2020 Caughey Western History Prize, Western History Association

2020 David J. Weber-Clements Prize, Western History Association

Honorable Mention, 2020 Erminie Wheeler-Voegelin Book Award, American Society for Ethnohistory

2020 Southwest Book Award, Border Regional Library Association

Spanning three hundred years and the colonial regimes of Spain, Mexico, and the United States, Maurice S. Crandall’s sweeping history of Native American political rights in what is now New Mexico, Arizona, and Sonora demonstrates how Indigenous communities implemented, subverted, rejected, and indigenized colonial ideologies of democracy, both to accommodate and to oppose colonial power.

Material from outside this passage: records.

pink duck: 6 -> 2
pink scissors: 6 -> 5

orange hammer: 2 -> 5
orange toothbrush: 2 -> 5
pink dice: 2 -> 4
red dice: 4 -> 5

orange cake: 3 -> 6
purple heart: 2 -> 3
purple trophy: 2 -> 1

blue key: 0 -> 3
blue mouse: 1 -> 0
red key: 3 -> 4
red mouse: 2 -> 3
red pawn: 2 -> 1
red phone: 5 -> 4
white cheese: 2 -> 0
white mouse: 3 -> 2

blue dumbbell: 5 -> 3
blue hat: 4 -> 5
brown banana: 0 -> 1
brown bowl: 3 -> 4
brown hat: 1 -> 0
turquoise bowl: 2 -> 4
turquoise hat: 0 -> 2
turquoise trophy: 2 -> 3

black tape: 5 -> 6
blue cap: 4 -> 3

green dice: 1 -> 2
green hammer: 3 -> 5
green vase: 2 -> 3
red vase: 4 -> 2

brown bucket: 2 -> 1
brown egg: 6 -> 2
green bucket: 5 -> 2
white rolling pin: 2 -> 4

Focusing on four groups--Pueblos in New Mexico, Hopis in northern Arizona, and Tohono O'odhams and Yaquis in Arizona/Sonora--Crandall reveals the ways Indigenous peoples absorbed and adapted colonially imposed forms of politics to exercise sovereignty based on localized political, economic, and social needs. Using sources that include oral histories and multinational archives, this book allows us to compare Spanish, Mexican, and American conceptions of Indian citizenship, and adds to our understanding of the centuries-long struggle of Indigenous groups to assert their sovereignty in the face of settler colonial rule.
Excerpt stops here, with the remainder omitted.